Cedo ou tarde, mesmo que você insista em escondê-las, elas saltam de seus poros e inundam seu mundo até que você decida se render.

E às vezes pode ser tarde.

Às vezes pode ser doloroso.


Exatamente como eu estava prestes a descobrir.


Dizem que um criminoso sempre volta ao local do crime, e humanos estúpidos também.

Adivinhe para onde eles estavam indo?


Exatamente.

Infelizmente o ferimento na perna do meu humano inútil e irritante não tinha sido tão grave como eu gostaria, o que significava que ele já estava andando outra vez.

Sem muletas.

E montando acampamento naquele mesmo lugar de semanas atrás.

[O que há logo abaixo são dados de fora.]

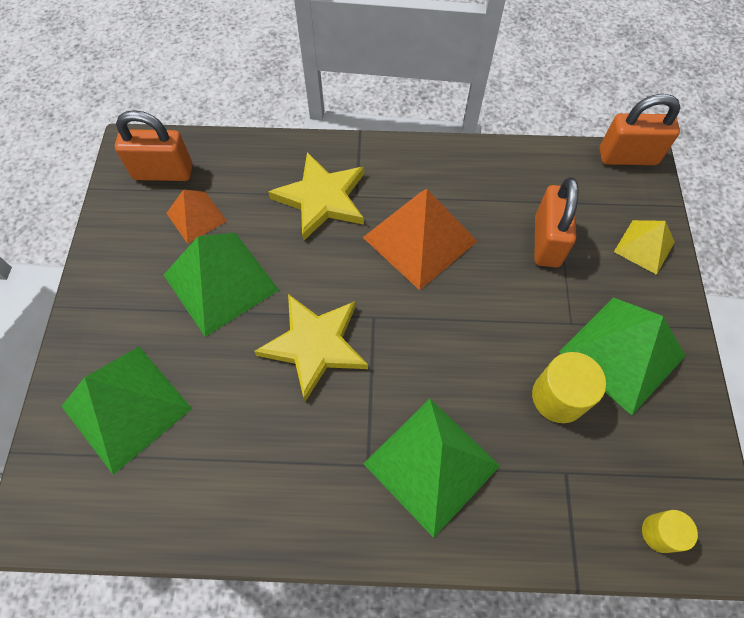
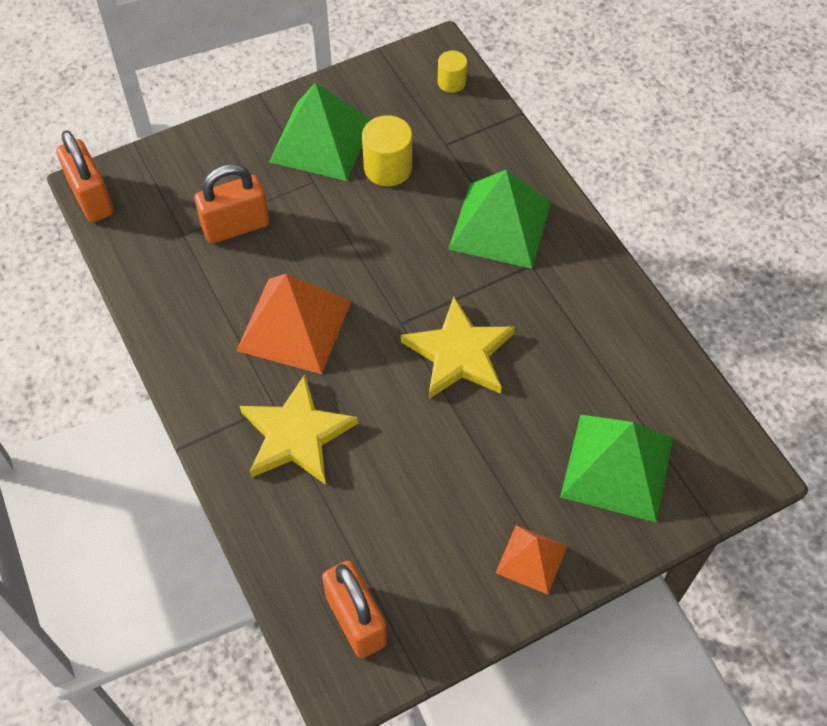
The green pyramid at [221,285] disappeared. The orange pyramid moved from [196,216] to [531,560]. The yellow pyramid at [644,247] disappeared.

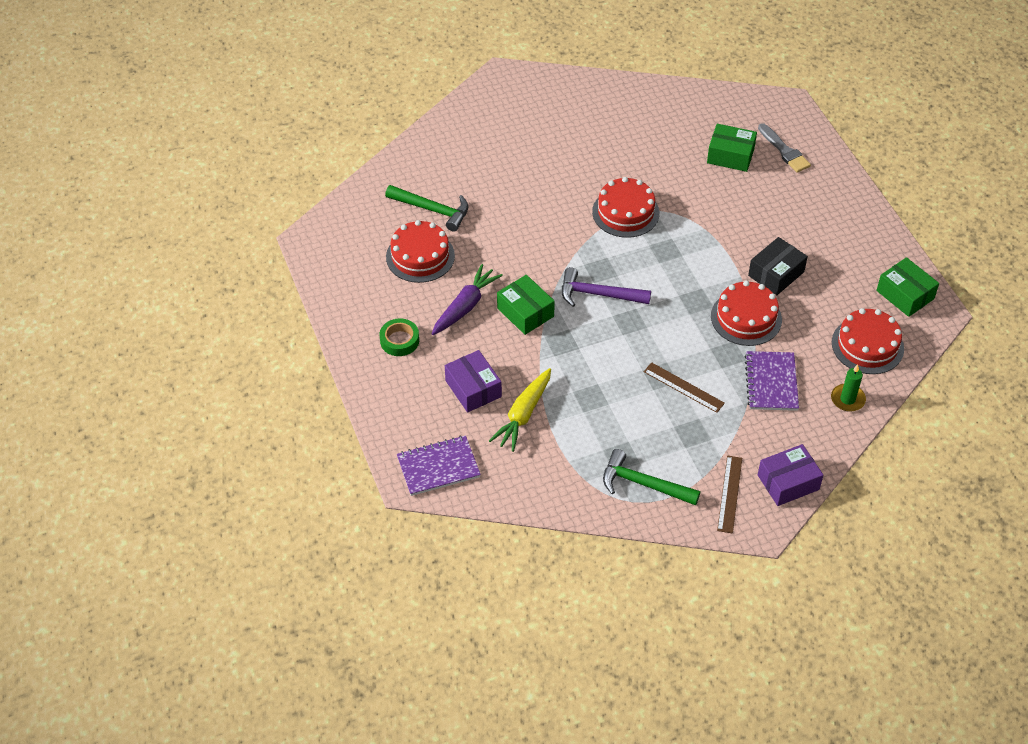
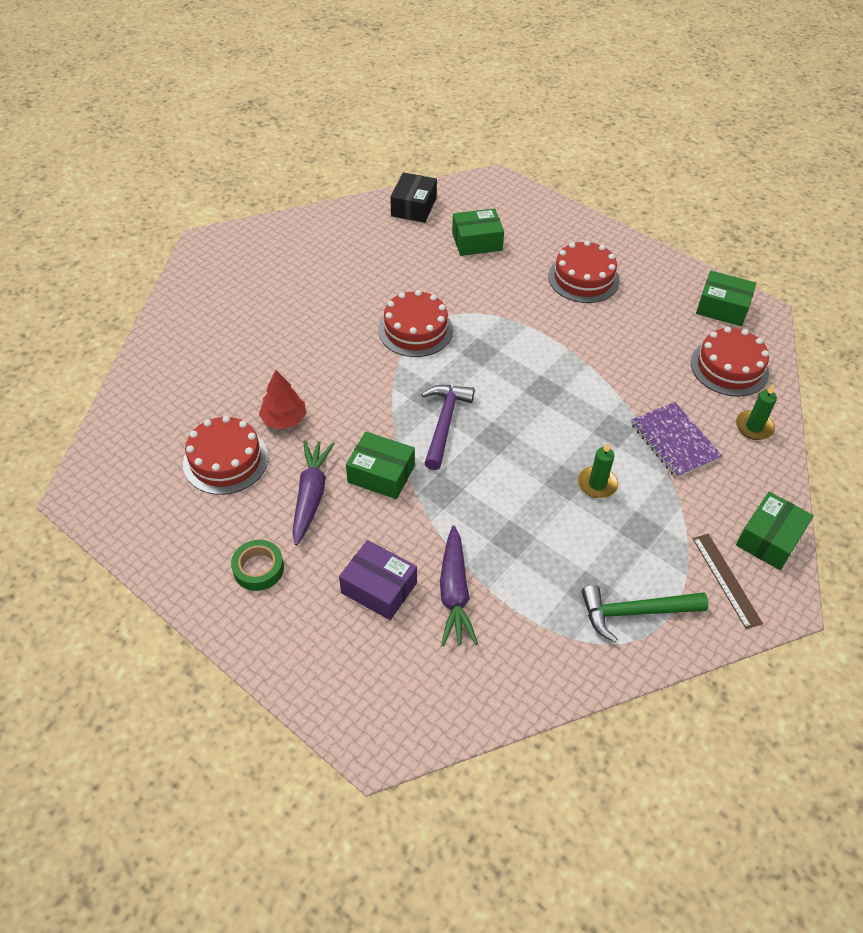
The green hammer at [426,208] disappeared. The purple notebook at [439,465] disappeared. The yellow carrot at [520,410] became the purple carrot at [459,585]. The purple hammer at [606,287] turned 120 degrees clockwise. The brown ruler at [684,387] was replaced by the green candle at [598,470]. The red cake moved from [746,313] to [584,271]. The black box moved from [778,266] to [413,197]. The grey brush at [784,148] disappeared. The purple box at [790,475] became the green box at [775,531]. The red tree at [283,400] appeared.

- Você precisa enfrentar seus medos – o primo bonitão disse a ele, terminando de passar a armação por um dos lados da barraca. – Sabe, não é bom ficar traumatizado.


Ah, mas é claro que é.

É uma ótima idéia, uma idéia incrível, na verdade.

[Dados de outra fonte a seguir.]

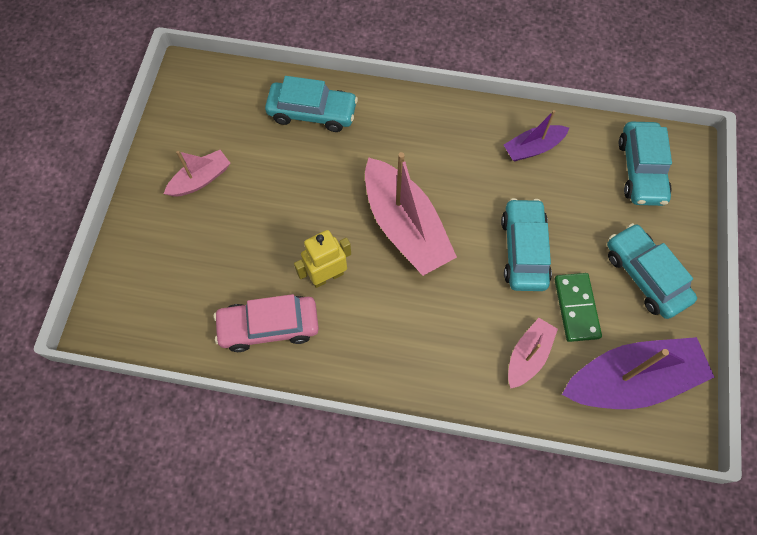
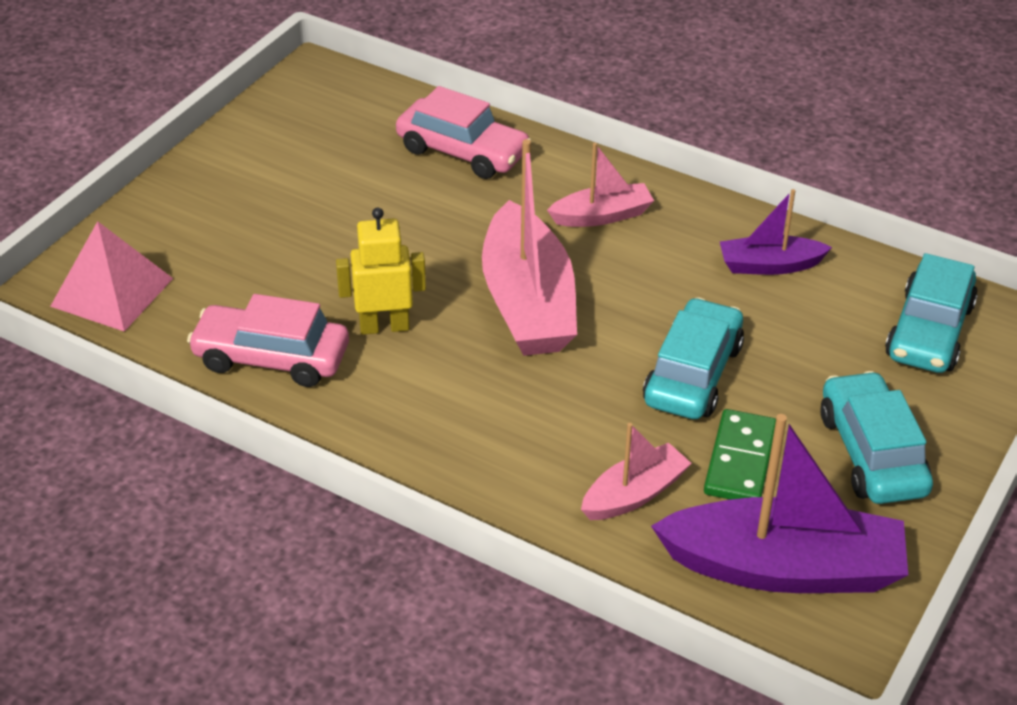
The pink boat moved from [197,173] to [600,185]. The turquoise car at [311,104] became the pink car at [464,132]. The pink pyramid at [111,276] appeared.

Alguns traumas não deveriam ser quebrados jamais, ser atacado por um urso muito menos.


Mas humanos são idiotas.

São ridículos e não pensam.

E só servem para causar problemas.


- Eu sei, vou buscar lenha mais tarde. – meu humano inconseqüente respondeu um tanto apreensivo, mas depois seus lábios carnudos se contraíram em um sorriso que sulcou as covinhas malditas em suas bochechas brancas. – Talvez eu encontre meu anjo lá outra vez.


Oh.


Oh.


Oh.


Não, não, não, humano.

Fique bem aí, não se mexa.

Não se atreva a dar um passo na direção daquela floresta, não senhor.


- Quando é que você vai desistir dessa idéia, Ian? – insistiu o primo, fazendo a primeira pergunta sensata do dia. – Você viu coisas. Você sabe que não existe.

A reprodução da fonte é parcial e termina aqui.